The best human advice
(Letters of John Newton)
No person can adjust and draw the line exactly for another. There are so many particulars in every situation, of which a stranger cannot be a competent judge, and the best human advice is mixed with such defects—that it is not right to expect others to be absolutely guided by our rules; nor is it safe for us implicitly to adopt the decisions or practices of others.

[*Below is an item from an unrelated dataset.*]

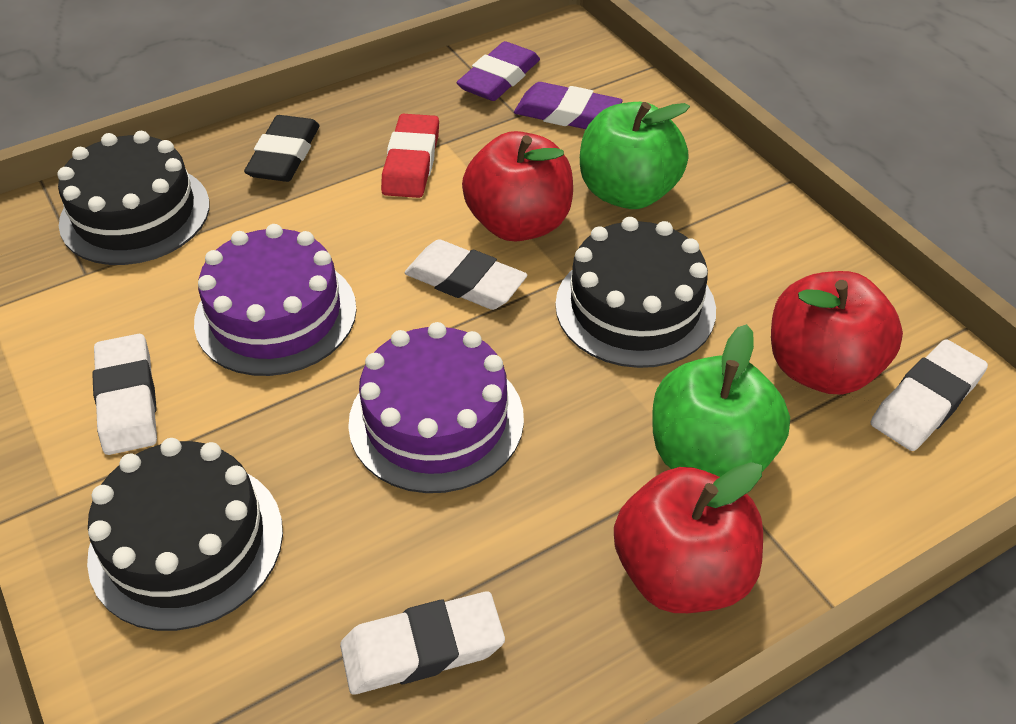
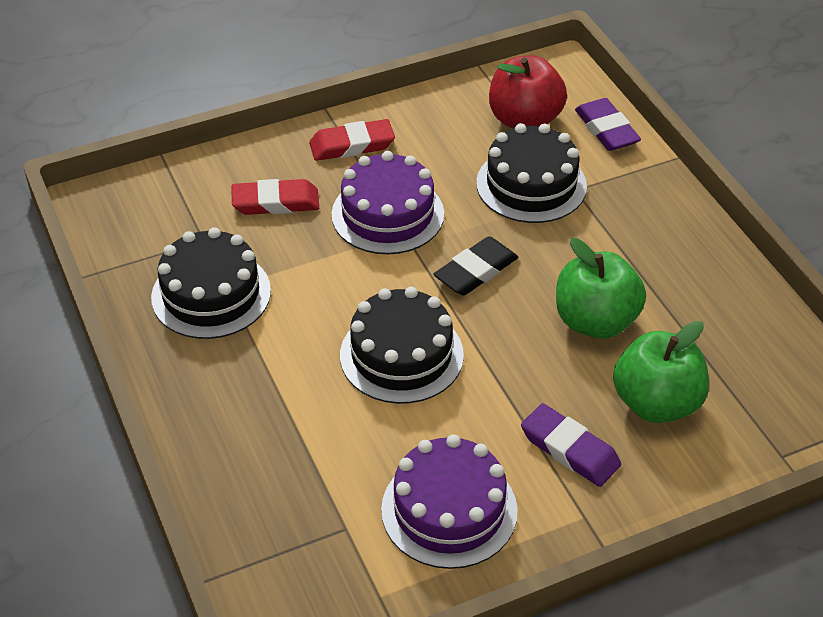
red apple: 3 -> 1
red eraser: 1 -> 2
white eraser: 4 -> 0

But the Scripture undoubtedly furnishes sufficient and infallible rules for every person, for whatever the circumstances; and the throne of grace is appointed for us to wait upon the Lord for the best exposition of His precepts. Thus David often prays to be led in the right way, "Show me the path where I should walk, O Lord; point out the right road for me to follow. Lead me by Your truth and teach me." Psalm 25:4-5
By frequent prayer, and close acquaintance with the Scripture, and a habitual attention to the frame of our hearts, there is a certain delicacy of spiritual taste and discernment to be acquired, which renders a proper judgment concerning the nature and limits of questionable things. Love to Christ is the clearest and most persuasive factor; and when our love to Jesus is in lively exercise, and the rule of his Word is in our eye—we seldom make great mistakes!
The believer should also avoid and forbear, whatever has a tendency to dampen and indispose his spiritual mindedness. For such things, if they are not condemned as downright sinful; if they are not absolutely unlawful; yes though they are, when duly regulated, lawful and right (for often our chief snares are entwined with our blessings); yet if they have a repeated and evident tendency to deaden our hearts to Divine things, (of which each person's experience must determine,) there must be something in them—which is wrong to us! And let them promise what they will, they do but rob us of our gold—to pay us with pebbles! For the light of God's countenance, and an open cheerfulness of spirit in walking with Him in private, is our chief joy; and we must be already greatly hurt, if anything can be pursued, allowed, or rested in—as a tolerable substitute for it.